Philo du bout de la nuit

Il y avait cette fille. Pas spécialement belle. Mais surtout conne comme un balai. D'ailleurs, je suspecte que je la trouvais d'autant plus moche que je savais qu'elle était fondamentalement stupide.
Je ne sais pas si je suis sapiosexuel, néanmoins je sais que les connes me rebutent comme la peste. Pire que la peste.

Mais bon. Soirée chez un pote de pote. C'était la seule personne que je connaissais qui, à cette heure de la soirée, restait encore relativement éloignée du coma éthylique.

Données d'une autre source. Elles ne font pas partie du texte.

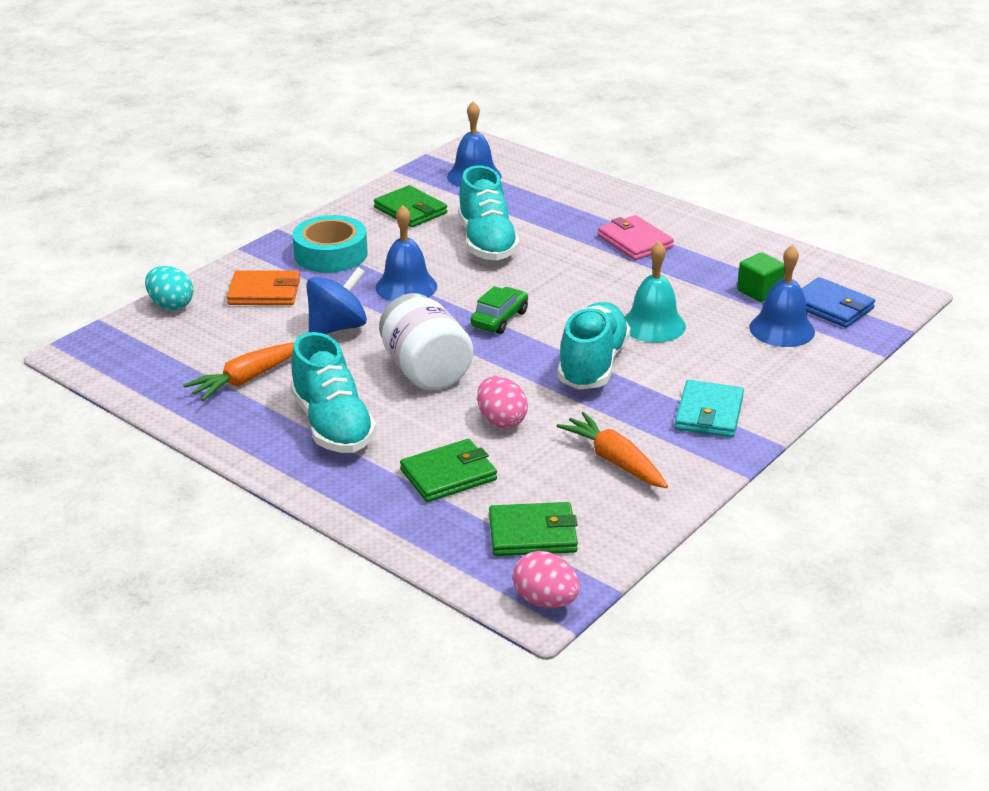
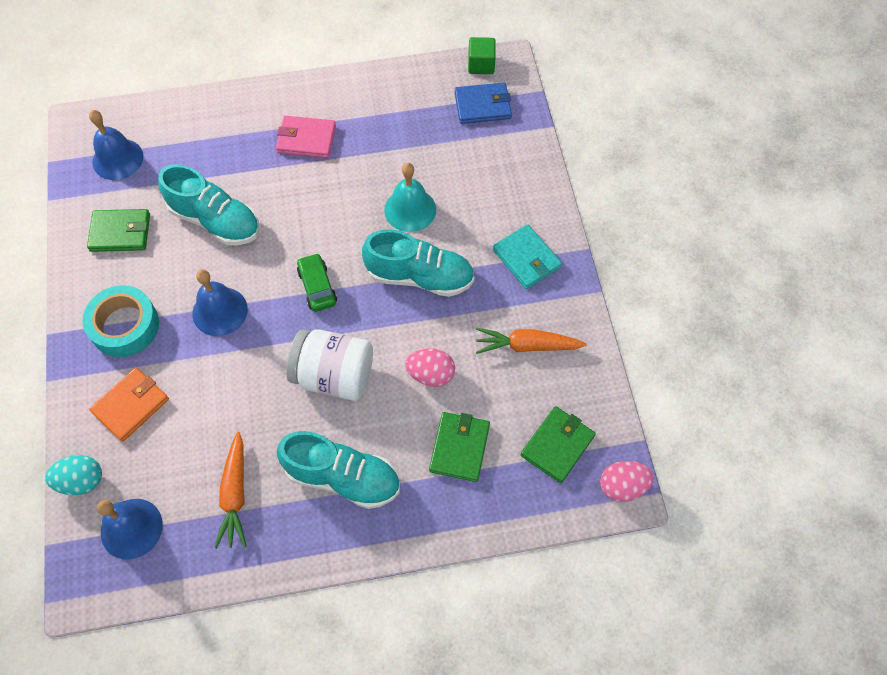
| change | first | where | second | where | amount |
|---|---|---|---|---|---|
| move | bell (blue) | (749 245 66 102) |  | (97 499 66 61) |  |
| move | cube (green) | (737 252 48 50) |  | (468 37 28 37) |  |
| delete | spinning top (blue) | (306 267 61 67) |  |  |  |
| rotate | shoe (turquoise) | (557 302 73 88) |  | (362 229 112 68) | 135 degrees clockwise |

Et donc la seule personne qui restait disponible pour discuter.

Comment on s'était mis à parler de ça ? Est-ce qu'on s'en foutrait pas un peu, au final, du pourquoi du comment ? Le fait est que nous parlions de ça.
- Naaaaaan, mais tu peux pas dire çainh ! C'est pas vraiiieinh.

Une parisienne pure souche. Les meilleures, mes chouchoutes. Je vous épargne les "inh" dignes du clip Auteuil-Neuilly-Passy des Inconnus qui ponctuaient chacune de ses putains de phrases pour la suite de cette retranscription.

- C'est pourtant tout à fait vrai. Même avec la meilleure volonté du monde, je n'aurais jamais pu devenir volleyeur professionnel. A force de travail et d'acharnement, peut-être que je serais devenu bon. Mais jamais assez pour intégrer une quelconque équipe pro.

- Oui, ok, t'es pas assez grand pour faire volleyeur pro. Mais en contrepartie t'es intelligent !

Intelligent. Faut le dire vite. Disons que je sais utiliser les conjonctions de coordination et je pratique le sarcasme.

Je ne lui fis pas part de cette pensée. De toute manière, elle était déjà repartie.

- Tu vois, si tu n'es pas bon dans un domaine, t'es forcément bon ailleurs ! Et c'est ce que j'essaie de te dire ! On est tous aussi bons les uns que les autres ! Mais chacun à sa manière.

Putain mais tu vis dans le monde des bisounours ou ça se passe comment ? Tu crois que la vie c'est un putain de RPG dans lequel on nous a tous refilé le même montant de points de compétences à répartir sur nos stats ?

- La Nature se contrefout qu'on soit tous égaux.

- Naaaaaan, mais tu peux pas dire çainh ! C'est pas vraiiieinh.

La discussion avait à peine commencée qu'elle commençait sévèrement à tourner en rond.
Mais je me posais une question. Pourquoi elle s'était mise à penser comme ça, en premier lieu ? Pourquoi ça l'arrangeait de voir la Vie sous cette angle ?

- Pourquoi tu me regardes comme ça ? 

Je ne m'en étais pas rendu compte mais très probablement que je la fixais du regard d'une manière pas spécialement naturelle. Ça m'arrive. 

Trois heures du matin, deux bières de trop, et une conversation de merde. Voilà pourquoi je te regarde chelou.

- Je suis censée deviner ce que veut dire ce regard ?

J'eus le déclic. 

Je sais pourquoi ! Parce que t'es stupide et tu le sais ! Ça t'arrangerait bien de savoir que ta bêtise est compensée d'une manière ou d'une autre par un autre trait de ta personne ! 

- Tu veux qu'on aille faire un tour dans la chambre à coucher ? Elle doit être libre en ce moment... 

Ok. Je ne sais pas quelle tête j'ai fait mais fallait vraiment être conne pour penser que l'idée de coucher avec toi m'avait un jour traversé l'esprit. 

- Non, merci. Je vais rentrer chez moi. 

Et je partis de cette soirée de merde.

En corollaire, par honnêteté intellectuelle, j'aurais du me demander pourquoi je pensais la Vie comme intrinsèquement injuste.

Cependant, ça reste plus facile de critiquer autrui que de faire de l'introspection.